Pureza sai em busca de seu filho, Abel, desaparecido após partir para o garimpo na Amazônia. Em sua busca, acaba encontrando um sistema de aliciamento e cárcere de trabalhadores rurais. Ela se emprega numa fazenda, onde testemunha o tratamento brutal de trabalhadores e o desmatamento da floresta. Escapa e denuncia os fatos às autoridades federais. Sem credibilidade e lutando contra um sistema forte e perverso, ela retorna à floresta para registrar provas.​

Crítica

O maniqueísmo raramente constitui uma boa ferramenta narrativa, sobretudo para histórias reais de cunho político-social. Compreende-se os motivos que levam cineastas a construírem personagens muito bondosos lutando contra um sistema muito maldoso. A simplificação amplia o alcance do discurso: não há dúvidas quanto às denúncias deste projeto. Qualquer espectador será capaz de compreender o grave problema do trabalho escravo que persiste no Brasil, além das dificuldades políticas de superá-lo. Ao mesmo tempo, entenderá que a atitude correta consiste em denunciar este mecanismo, lutar contra as opressões e ajudar os desprivilegiados. A luta do bem contra o mal também evita ambiguidades quanto ao posicionamento da direção: é evidente que Renato Barbieri critica os fazendeiros exploradores da região Amazônica, enquanto defende Pureza (Dira Paes), uma mistura de mãe sofrida, heroína destemida, mártir em nome da causa e repórter de guerra quando a narrativa lhe solicita. “Mas esta é uma história real”, pode-se contra-argumentar. Pureza existe realmente, é verdade. No entanto, questiona-se menos a verossimilhança dos atos do que a maneira idealizada com que são retratados.

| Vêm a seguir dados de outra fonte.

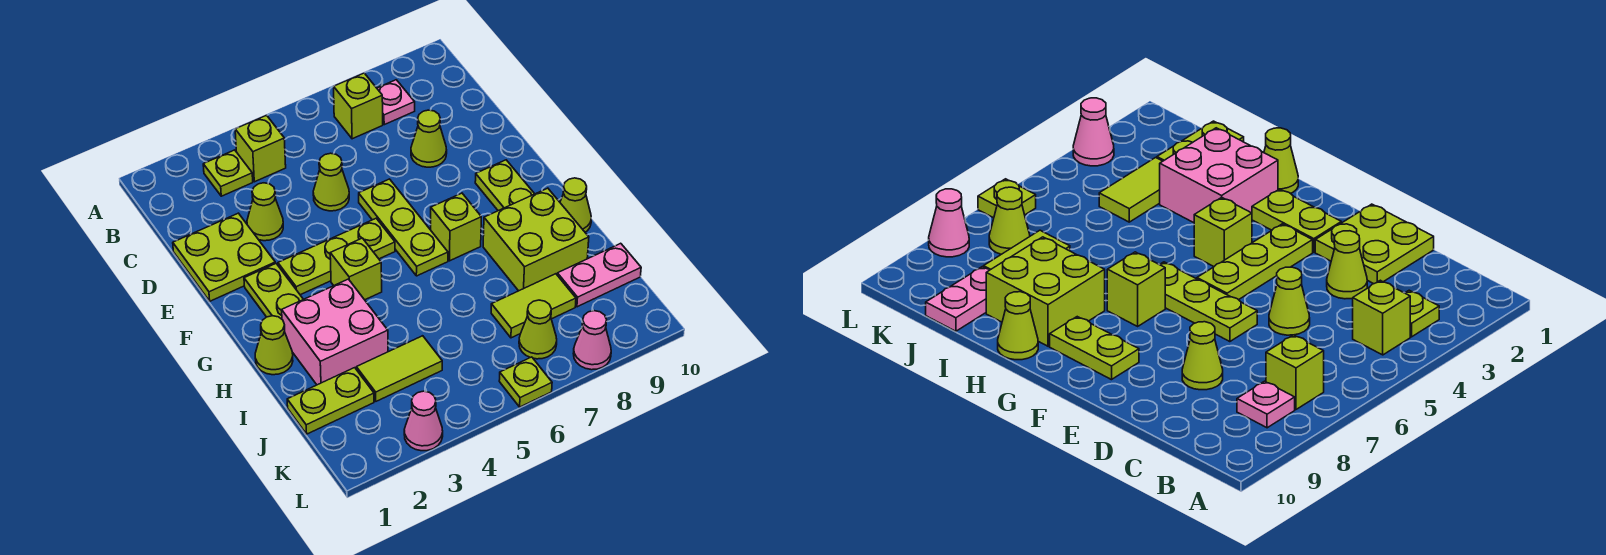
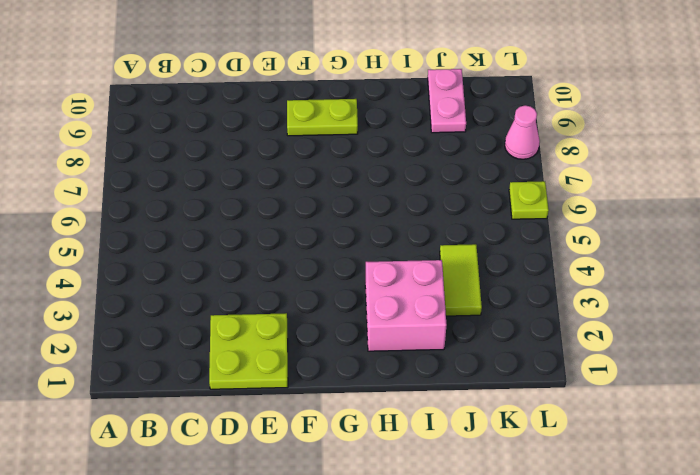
none -> lime plate B3 level 1
none -> lime brick B4 level 1
none -> lime brick B7 level 1

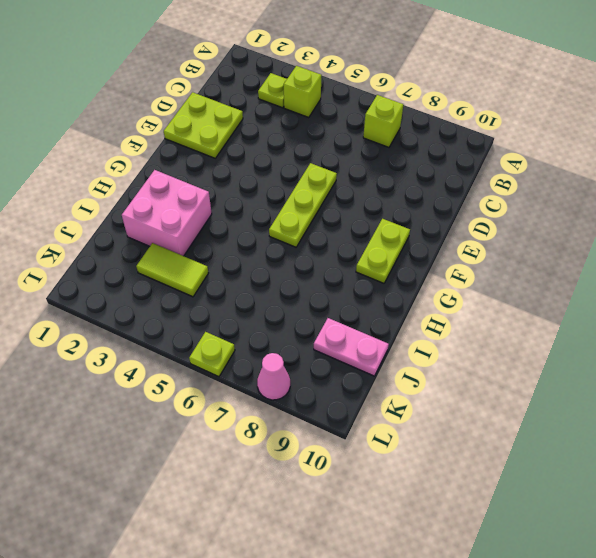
none -> pink plate B8 level 1
none -> lime cone D3 level 1
none -> lime cone D5 level 1

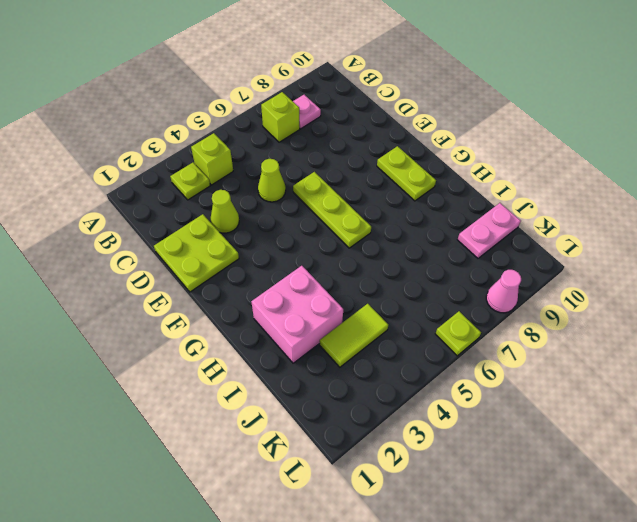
none -> lime cone D8 level 1
none -> lime plate F2:G2 level 1
none -> lime plate F3:F5 level 1

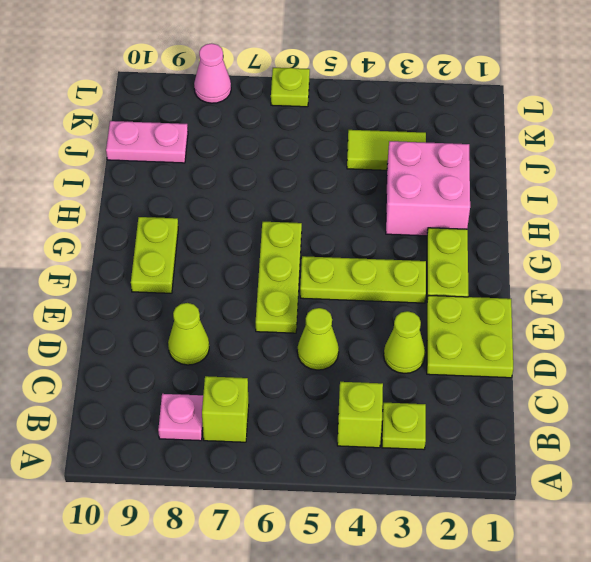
none -> lime brick G4 level 1
none -> lime brick G7 level 1
none -> lime cone H1 level 1

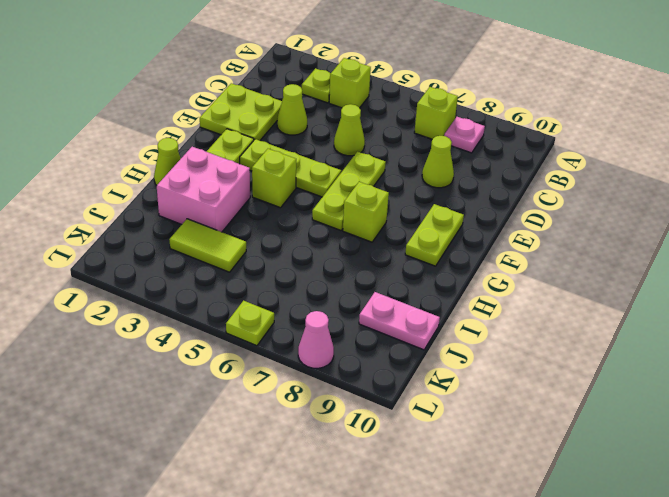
none -> lime brick H8:I9 level 1
none -> lime cone H10 level 1
none -> lime plate J1:J2 level 1

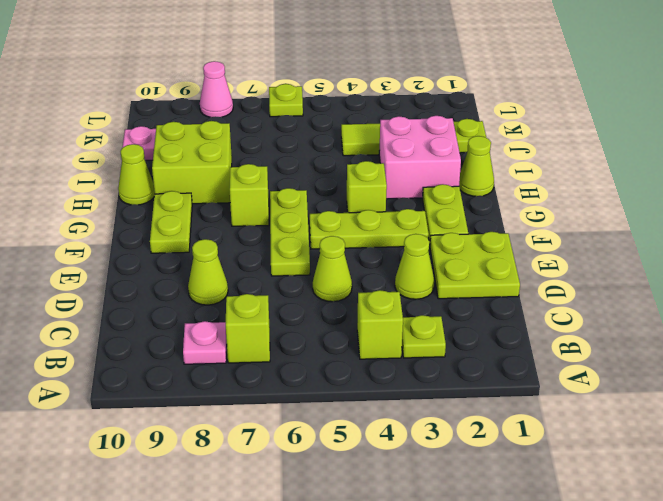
none -> lime tile J7:J8 level 1
none -> lime cone K7 level 1
none -> pink cone L3 level 1

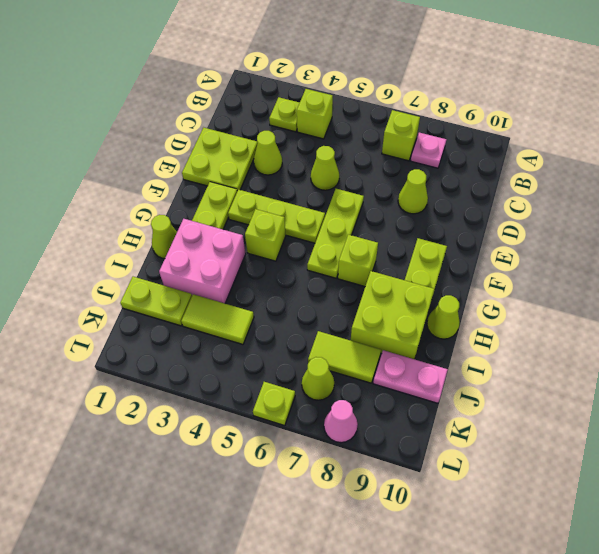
none -> pink cone L3 level 1

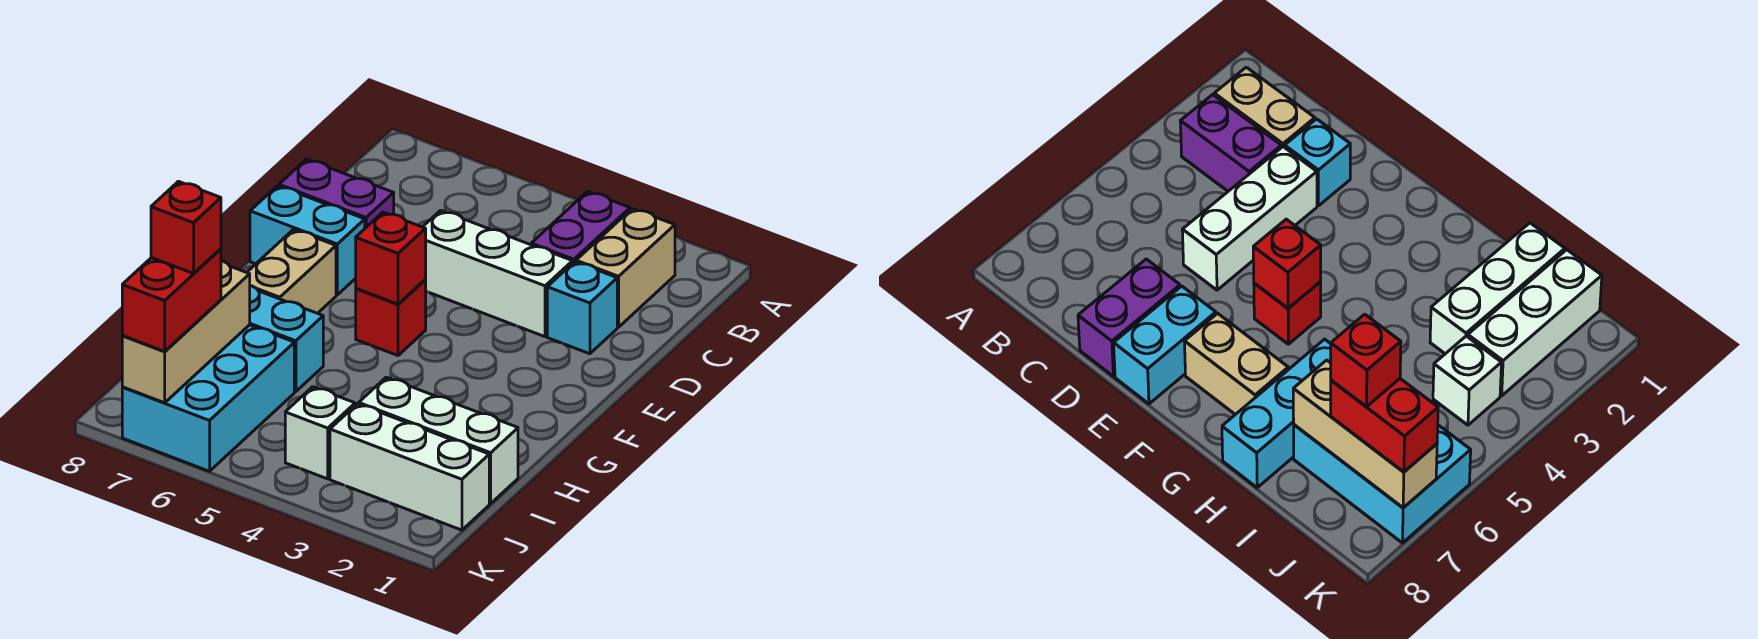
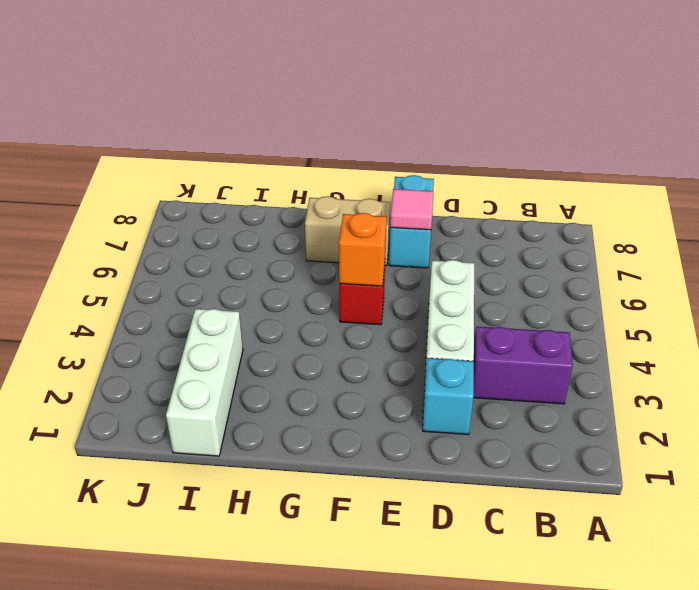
pink tile E7 level 2 -> none
orange brick F5 level 2 -> red brick F5 level 2
none -> tan brick B2:C2 level 1
none -> purple brick D7:D8 level 1
none -> cyan brick H6:H8 level 1

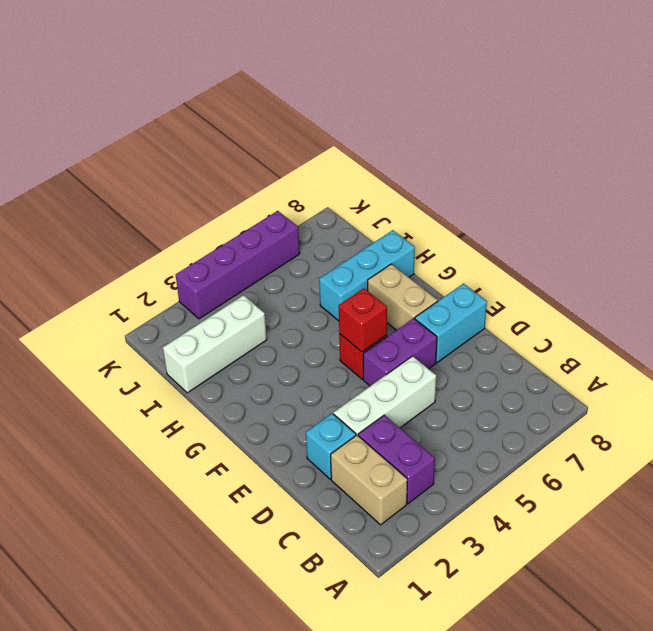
purple brick E5:E6 level 1 -> purple brick D7:D8 level 1
purple brick K3:K6 level 1 -> cyan brick I6:K7 level 1
none -> white brick J1:J3 level 1
none -> white brick J4 level 1
none -> tan brick I7:K7 level 2

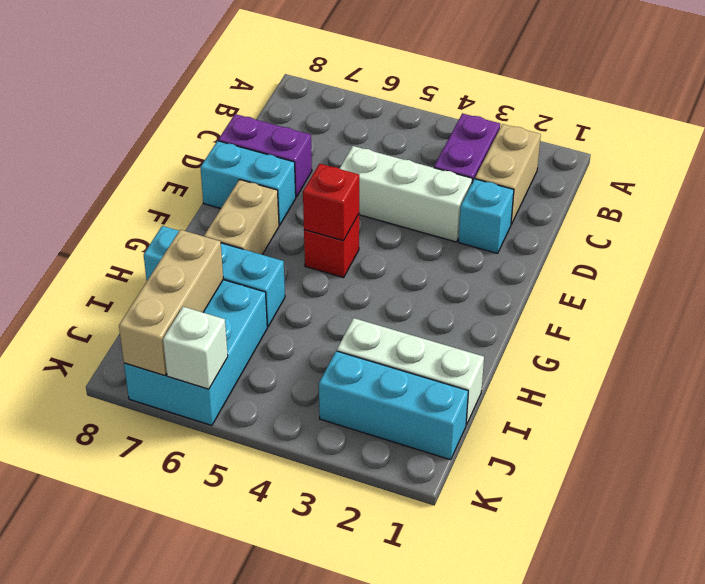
cyan brick J1:J3 level 1 -> white brick J1:J3 level 1
white brick K6 level 2 -> white brick J4 level 1
none -> red brick J7:K7 level 3
none -> red brick J7 level 4

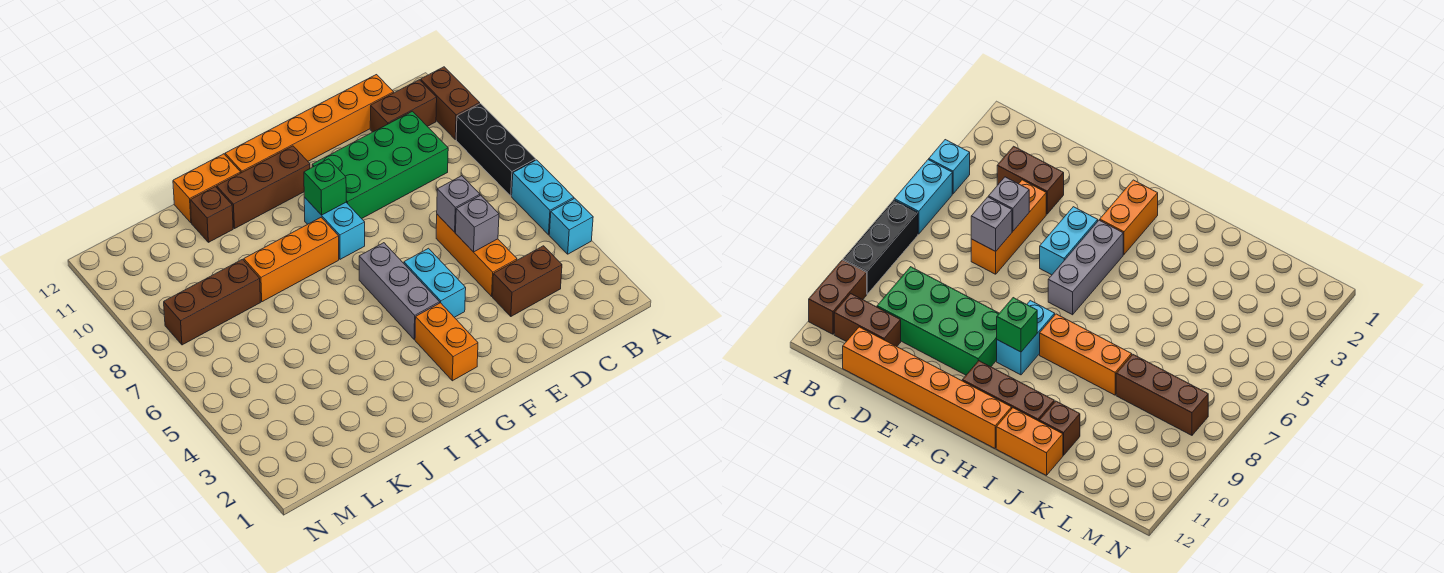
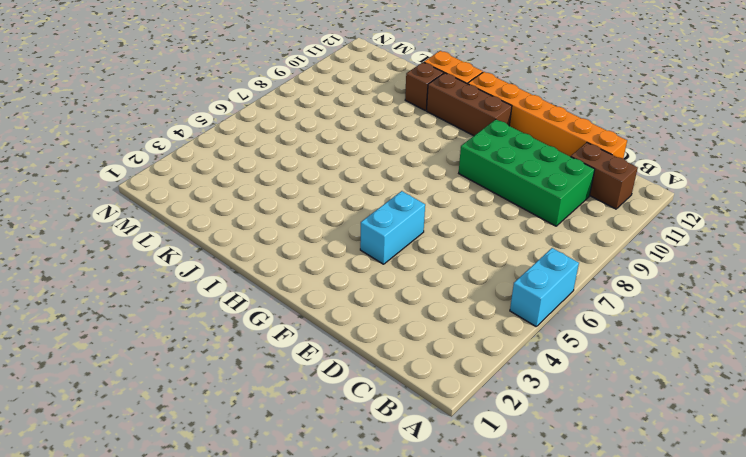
none -> cyan brick A4 level 1
none -> black brick A7:A9 level 1
none -> brown brick A10:A11 level 1

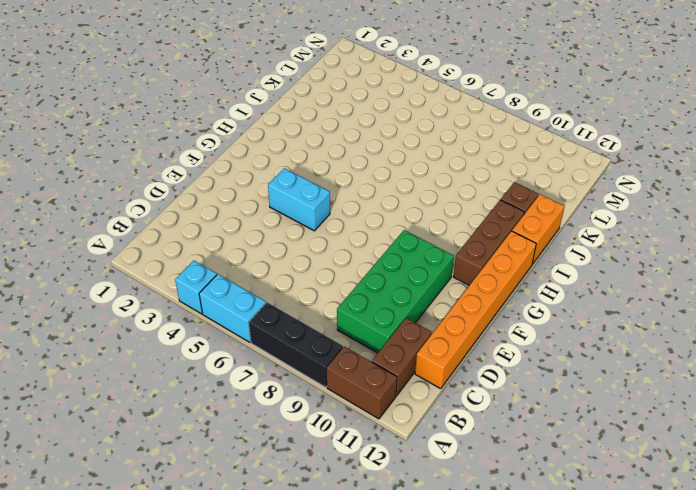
none -> brown brick C3:D3 level 1
none -> orange brick D4:D6 level 1
none -> orange brick G2:G3 level 1

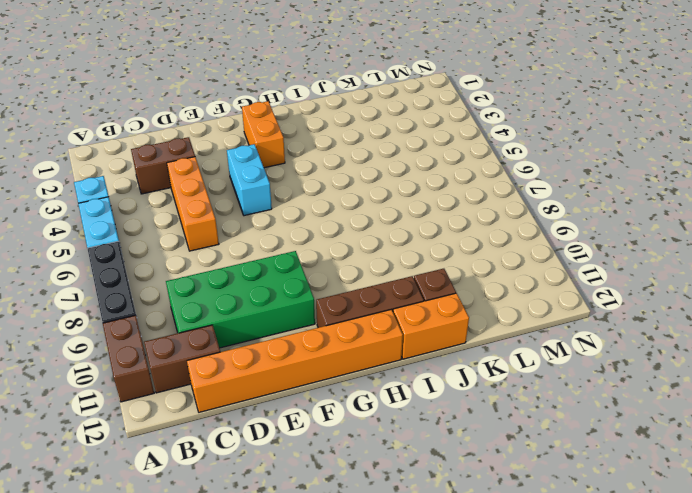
none -> grey brick G4:G6 level 1
none -> cyan brick G8:G9 level 1
none -> orange brick H8:J8 level 1

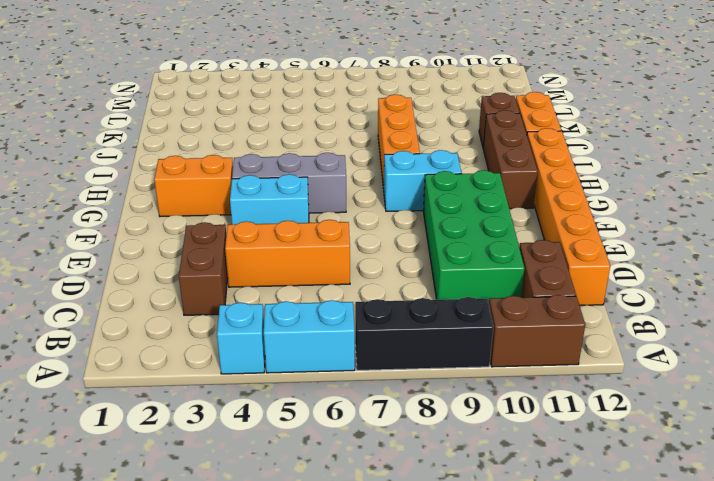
none -> brown brick K8:M8 level 1
none -> grey brick D5 level 2
none -> grey brick D6 level 2

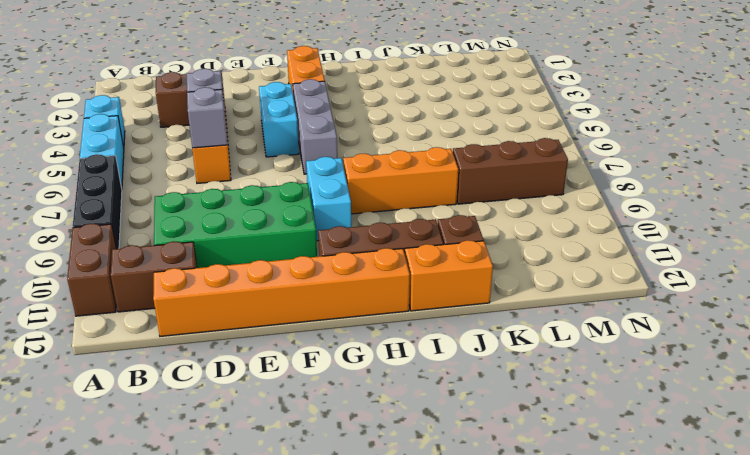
none -> green brick G9 level 2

A protagonista reúne todas as qualidades possíveis. Mulher trabalhadora, mãe carinhosa e investigadora sagaz, ela ajuda desconhecidos, movendo-se por um romântico instinto materno. Não há qualquer indício de que o filho Abel (Matheus Abreu) esteja de fato preso a uma fazenda, escravizado pelos proprietários. Entretanto, Pureza aposta nos sentidos afiados (“Estou sentindo um aperto em meu coração”) ao abandonar sua casa sem voltar para trás. A mulher não tem familiares, amigos, interesses amorosos. A existência dela é justificada pela busca de Abel, em primeiro lugar, e para se tornar a mãe postiça de todos os peões, num segundo momento. Caso a vocação altruísta não esteja clara o suficiente, os personagens de rostos assustados reforçam: “Hoje a mãe que eu tenho é a senhora”. Ela confirma, em outra cena: “Todo mundo tem mãe, né”? Esta seria outra consequência direta do cinema educativo: a pressuposição de incapacidade do espectador em compreender os significados mais simples, precisando sublinhá-los à exaustão. Por isso, quando acena à violência sexual contra a heroína, a montagem alterna imagens do traseiro empinado da cozinheira, imagens da virilha do aspirante a estuprador, ruídos de animais selvagens, trilha de suspense e um olhar macabro do vilão no espelho. Ele é profundamente malvado, entenderam? Todos entenderam mesmo? Têm certeza? Vai mais uma imagem, para garantir.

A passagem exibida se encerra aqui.